6.   Reinvent yourself: If you could rewind the tape on your life and re-run it, what would you do? If you could dump all the stuff, the rules, the history that you have gathered on your journey through life to this point and travel light without the baggage, where would your journey take you? What would the new you look like and what work would this new person be doing? What does this tell you about what would really inspire you?
7.   Think big and think small: Your new career does not have to be something world changing and grand. If you want to change the world, great! Go ahead and build your new career around this big vision. But if you feel drawn to operating on a more local scale, that's fine too. Small changes can be just as transforming for your career and your life as big ones, so don't be fooled into thinking that bigger is necessarily better. Career change success is about finding what feels right for you.

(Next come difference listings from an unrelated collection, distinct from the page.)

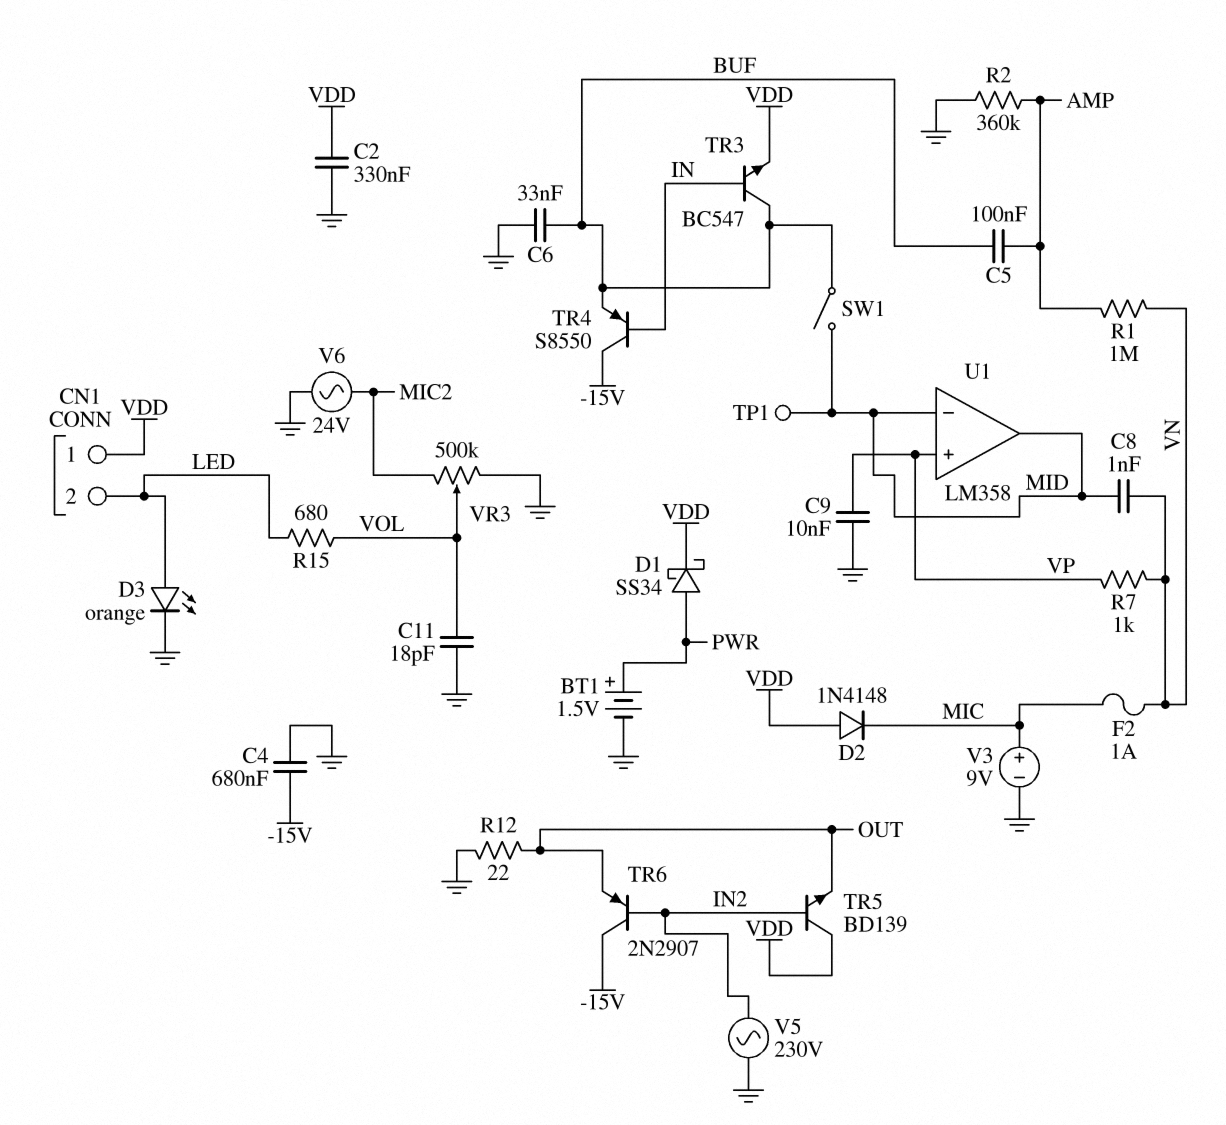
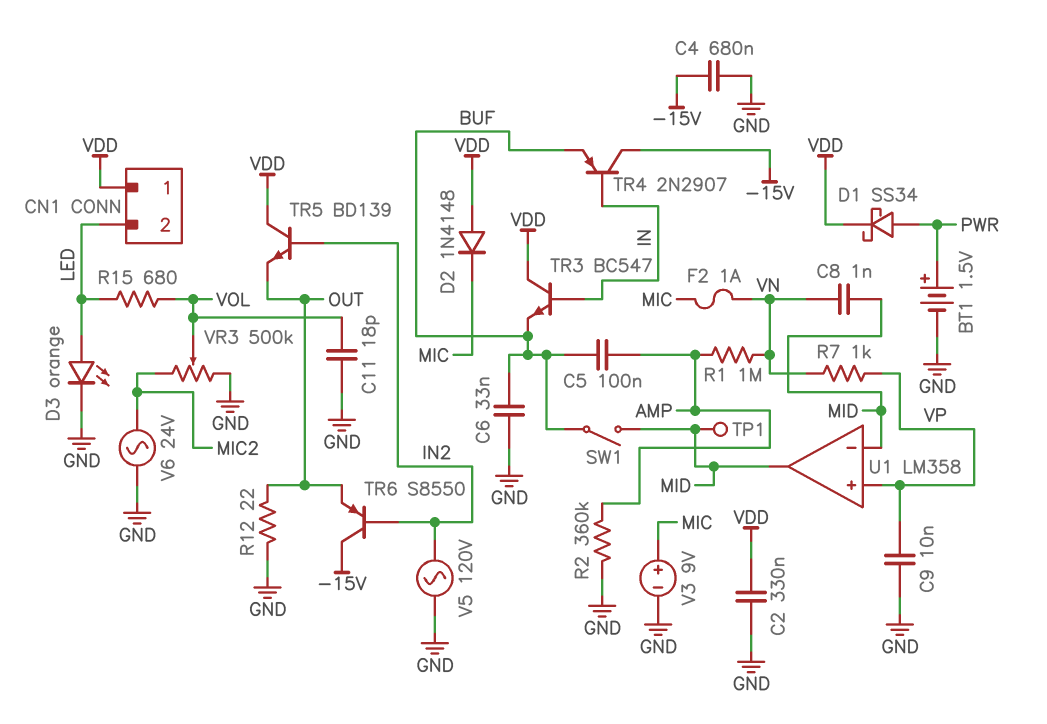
TR3: NPN BC547 (B IN, C BUF, E VDD) -> NPN BC547 (B IN, C VDD, E BUF)
TR4: PNP S8550 (B IN, C -15V, E BUF) -> PNP 2N2907 (B IN, C -15V, E BUF)
TR6: PNP 2N2907 (B IN2, C -15V, E OUT) -> PNP S8550 (B IN2, C -15V, E OUT)
V5: AC 230V (GND, IN2) -> AC 120V (GND, IN2)

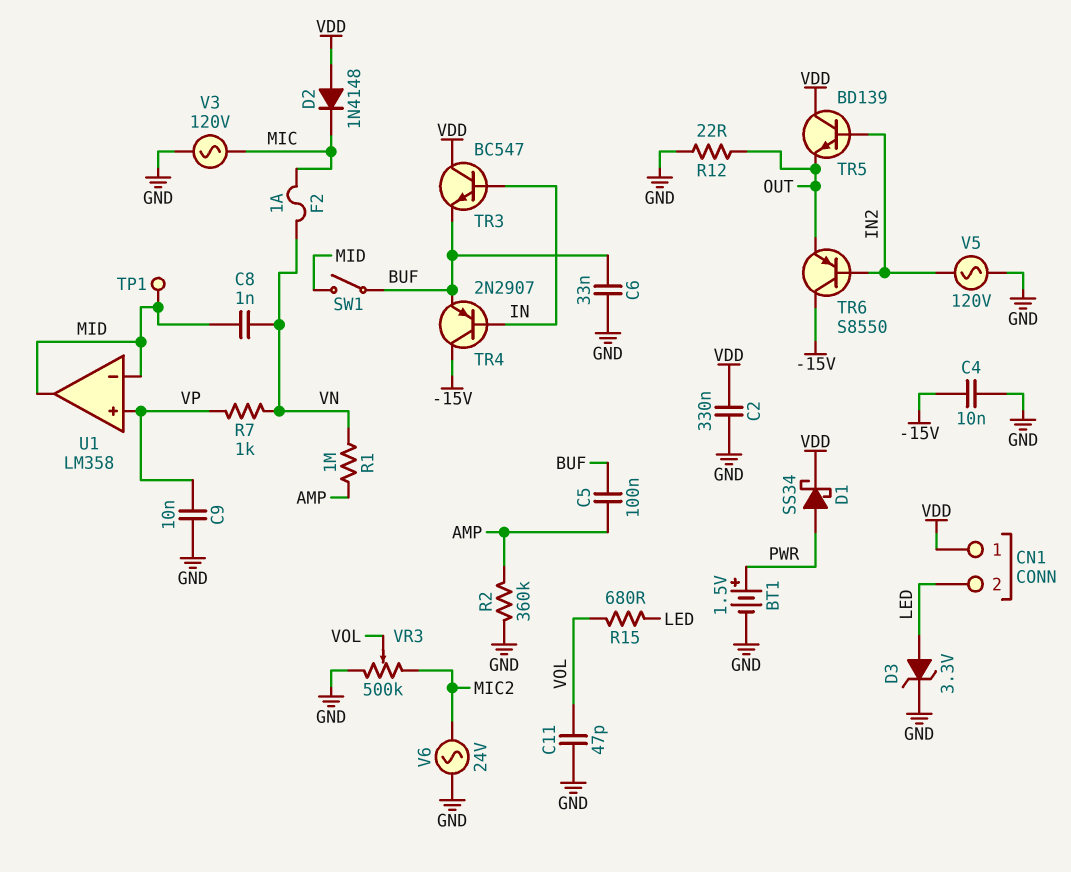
C4: 680nF (-15V, GND) -> 10nF (-15V, GND)
C11: 18pF (GND, VOL) -> 47pF (GND, VOL)
D3: LED orange (A LED, K GND) -> zener 3.3V (A LED, K GND)
V3: 9V (plus MIC, minus GND) -> AC 120V (GND, MIC)

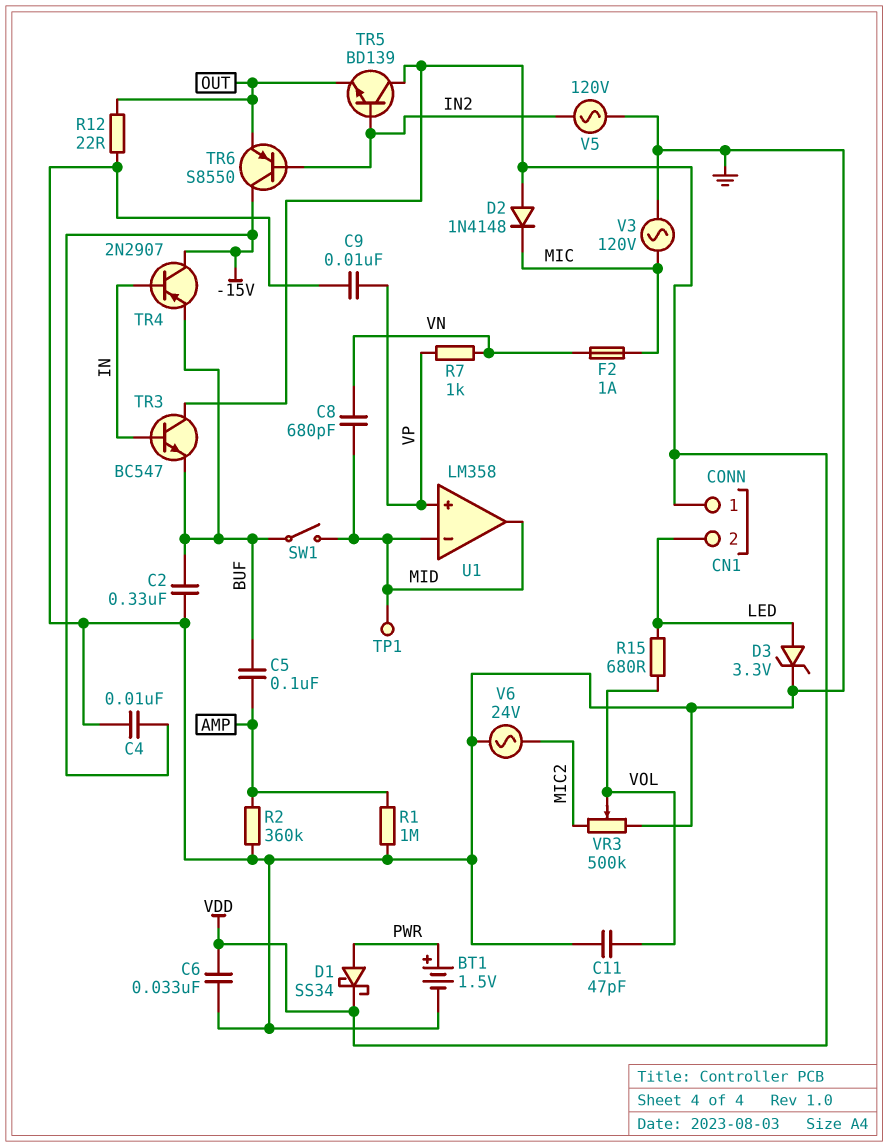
C2: 330nF (GND, VDD) -> 330nF (BUF, GND)
C6: 33nF (BUF, GND) -> 33nF (GND, VDD)
C8: 1nF (MID, VN) -> 680pF (MID, VN)
R1: 1M (AMP, VN) -> 1M (AMP, GND)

If you look at these tips, most of them direct you towards thinking about yourself first. Let me tell you a small story, a friend of mine went through one of our leading local universities and got a job with one of the leading multinationals. All his life, he wanted to become a DeeJay (DJ) but because his father is from the class of those old folks who believe in the classical approach to getting money and status, he did not approve of his son’s decisions. Just to please his folks, he did the job for two years and resigned to start his own deejaying unit without telling his father. Today, he not only enjoys the passion in his career but makes almost 5 times what he used to make in his white collar job. He has a radio station and soon going bigger. This tells us to follow our passion and in any career change, please listen to your instinct.

Follow your passion and be sure you will get self satisfaction in your career.

We at HCC wish you a wonderful career fulfillment.